7

8 1 0
                                    

"Sakit yang laur biasa adalah saat di abaikan padahal diri ini tidak baik baik saja"

_Bintang Sagara_

Pertandingan telah usai. Sebagian orang sudah pergi meninggalkan tempat itu dan sebagian lagi masih ada di dalam. Banyak yang mengerumuni Handoko dan meneriaki nama lelaki seram itu. Mereka begitu takjub melihat kehebatan Handoko saat melawan setiap lawannya. Apalagi pertandingan malam ini, memang sedikit kesal karena lawan Handoko sangat payah dan sepertinya tidak memiliki pengalaman dalam bertarung.

Sedangkan Bintang sudah keluar dari sana setelah mendapatkan berbagai cacian dan hinaan dari orang orang. Katanya dia lemah, payah dan masih banyak lagi kata kata menyakitkan yang di berikan padanya.

"Payah lo! Gitu aja gak bisa. Lo taunya bisa apa sih? Taunya jadi beban doang?" kesal Langit sambil menatapnya sinis. Dia begitu sangat kecewa terhadap Bintang yang kalah dalam pertarungan.

"Lo tau kan, gue gak punya pengalaman kayak gitu. Gue juga gak jago bela diri," balas Bintang membela diri.

"Ya karena lo taunya cuma jadi beban!" bentak Langit lalu mendorong tubuh Bintang hingga lelaki itu tersungkur ke aspal. "Lo tahu kenapa gue nyuruh lo kayak gini?" tanyanya di balas gelengan oleh Bintang.

"Ya karena gue mau lo dapat duit goblok! Karena gue tau, lo gak pernah di kasih duit sama bokap jadi gue mau lo punya duit dan beli yang lo mau!"

Bintang terhenyak sejenak. Rasanya ada beberapa jarum di jantungnya tercabut. Jadi ini alasan Langit menyuruhnya ikut pertandingan itu?

"Lo-lo khawatir sam__"

"Gak usah halu njing! Gue cuma kasian sama anak gila kayak lo. Nyokap lo gak ada, lo selalu berharap dia datang. Tapi ujung ujungnya apa? Dia gak ada! Sampai kita dewasa dia gak pernah muncul!"

Bintang berdiri dengan sempoyongan. "Bisa gak sih, kalau ada masalah gak usah bawa bawa Mama?"

"Mama?" Langit terkekeh hambar. "Lo masih anggap dia Mama setelah apa yang dia lakuin ke lo?! Otak lo di mana hah?! Otak jangan cuma di pake mikirin pelajaran, otak lo juga perlu mikirin keadaan!"

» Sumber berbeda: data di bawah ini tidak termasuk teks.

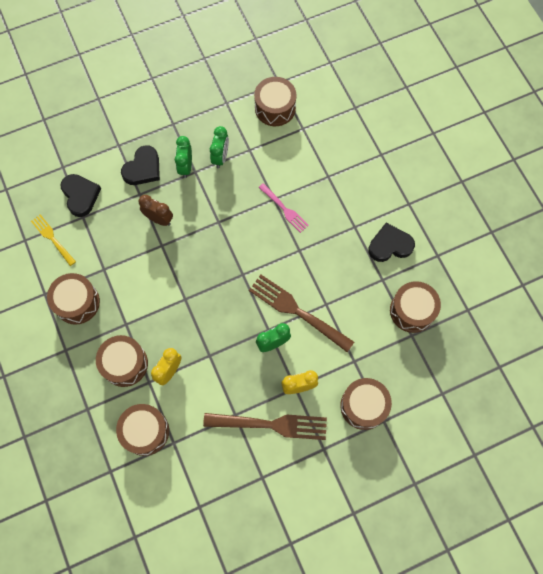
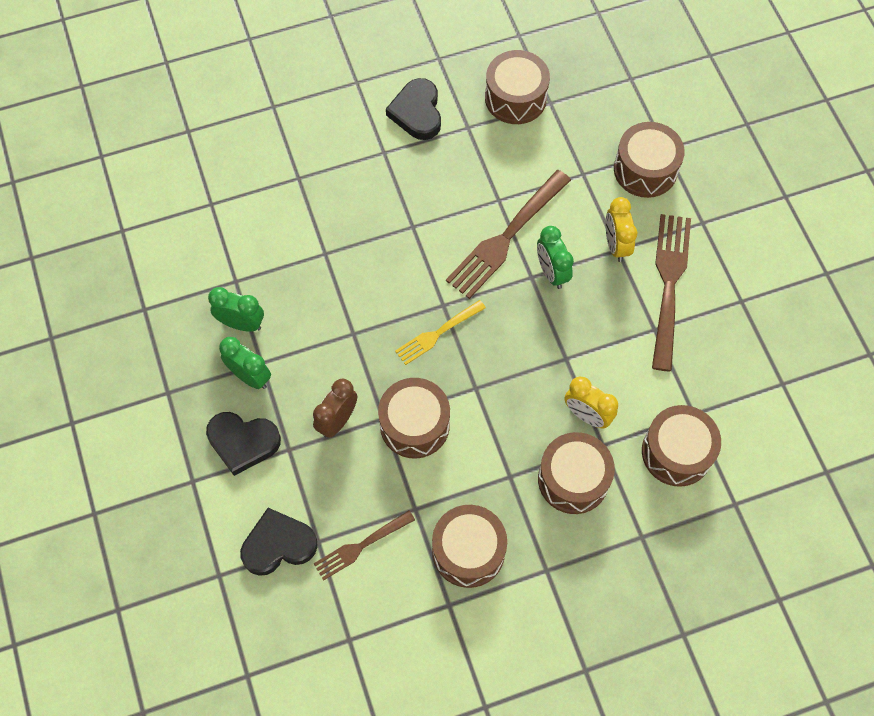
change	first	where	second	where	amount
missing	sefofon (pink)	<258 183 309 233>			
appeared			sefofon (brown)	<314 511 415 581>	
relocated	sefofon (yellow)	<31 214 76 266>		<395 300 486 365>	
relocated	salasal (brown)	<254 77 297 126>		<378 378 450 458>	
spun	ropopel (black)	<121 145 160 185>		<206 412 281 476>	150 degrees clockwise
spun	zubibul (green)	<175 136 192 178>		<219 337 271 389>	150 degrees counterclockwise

"Lo masih gak sadar selama ini hah?!"

Bintang hanya diam sambil menunduk dalam dalam. Mulutnya seakan terkunci mendengar perkataan kakaknya. Ingin membantah tapi rasanya bibirnya begitu berat untuk membalas.

"Dan alasan gue nyuruh lo ikut kayak gini, karena gue mau lo dapat duit. Papa gak ngasih lo duit. Lo cuma hidup seadanya. Gue tau, lo sebenarnya mau beli barang mewah tapi lo gak punya duit! Ja__"

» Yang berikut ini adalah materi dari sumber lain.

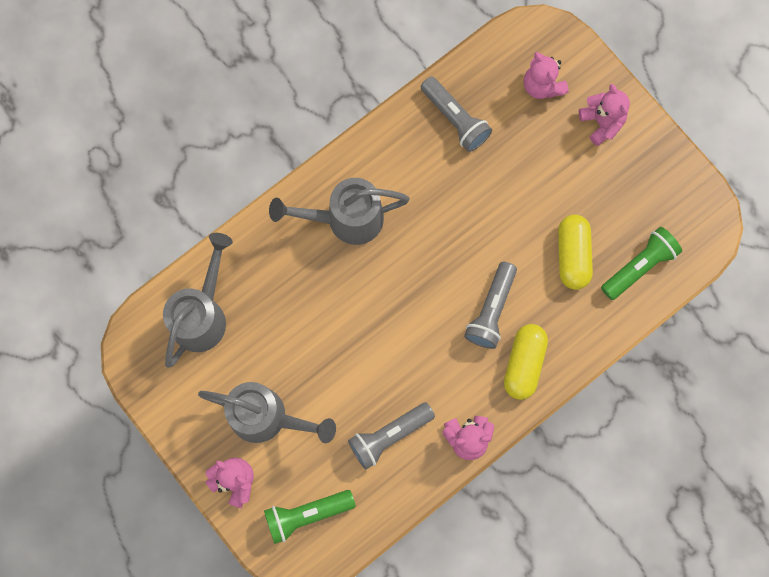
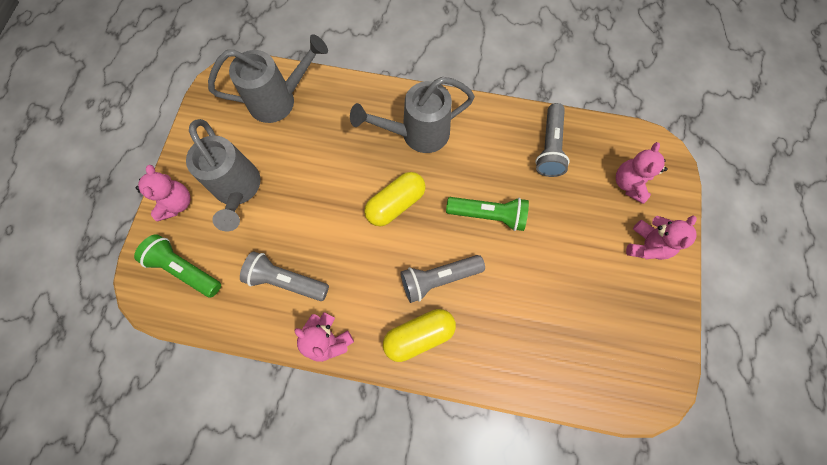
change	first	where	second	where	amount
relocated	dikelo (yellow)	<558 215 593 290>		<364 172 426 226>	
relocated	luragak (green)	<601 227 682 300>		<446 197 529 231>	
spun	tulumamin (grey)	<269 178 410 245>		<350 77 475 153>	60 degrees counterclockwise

"Stop! Gue gak butuh duit Lang! Gue cuma butuh kasih sayang dari orang tua. Mama gak ada jadi gue cuma punya Papa. Dan gue mau kayak lo, gue mau di sayang sama Papa. Tapi gue gak bisa kayak lo..." Bintang mengakhiri kata katanya dengan suara lirih. "Gue udah di anggap hina sama Papa. Gue udah gak berarti apa apa sama dia. Gue gak mau harta, gue cuma butuh kasih sayang."

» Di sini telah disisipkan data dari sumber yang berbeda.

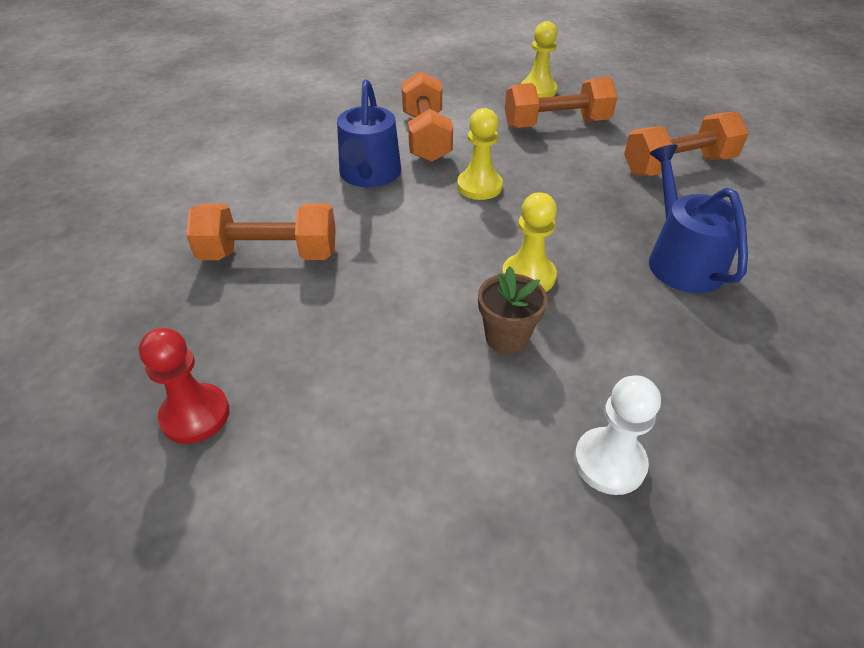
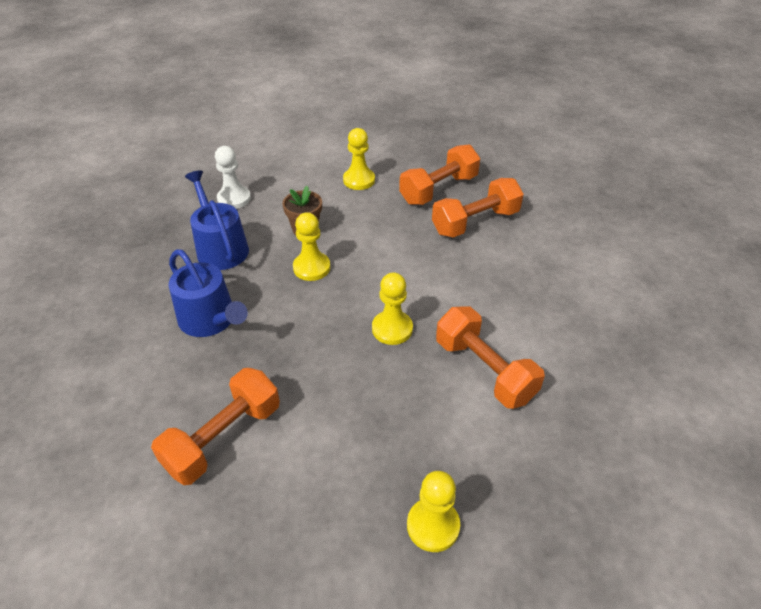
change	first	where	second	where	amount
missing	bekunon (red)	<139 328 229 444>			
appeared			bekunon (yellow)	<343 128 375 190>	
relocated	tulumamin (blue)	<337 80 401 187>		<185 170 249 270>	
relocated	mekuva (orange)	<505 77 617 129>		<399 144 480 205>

Langit menggeram marah. Ia cengkram kerah baju Bintang lalu memberikannya sebuah bogeman mentah. "Bajingan lo! Pengecut!"

Bughhh

"Lo cuma bisa ngoceh di depan gue tapi kenapa di depan Papa gak bisa, huh?!"

Melihat Bintang yang terlihat semakin lemah, ia menghentikan aksinya. Di tatapnya tubuh rapuh itu di bawah dengan tatapan sulit di artikan.

"Gu-gue gak mau bu-buat Papa, kece-wa," lirihnya dengan suara terbata bata dan saat itu juga kesadarannya pun hilang. Hanya kegelapan yang ia lihat.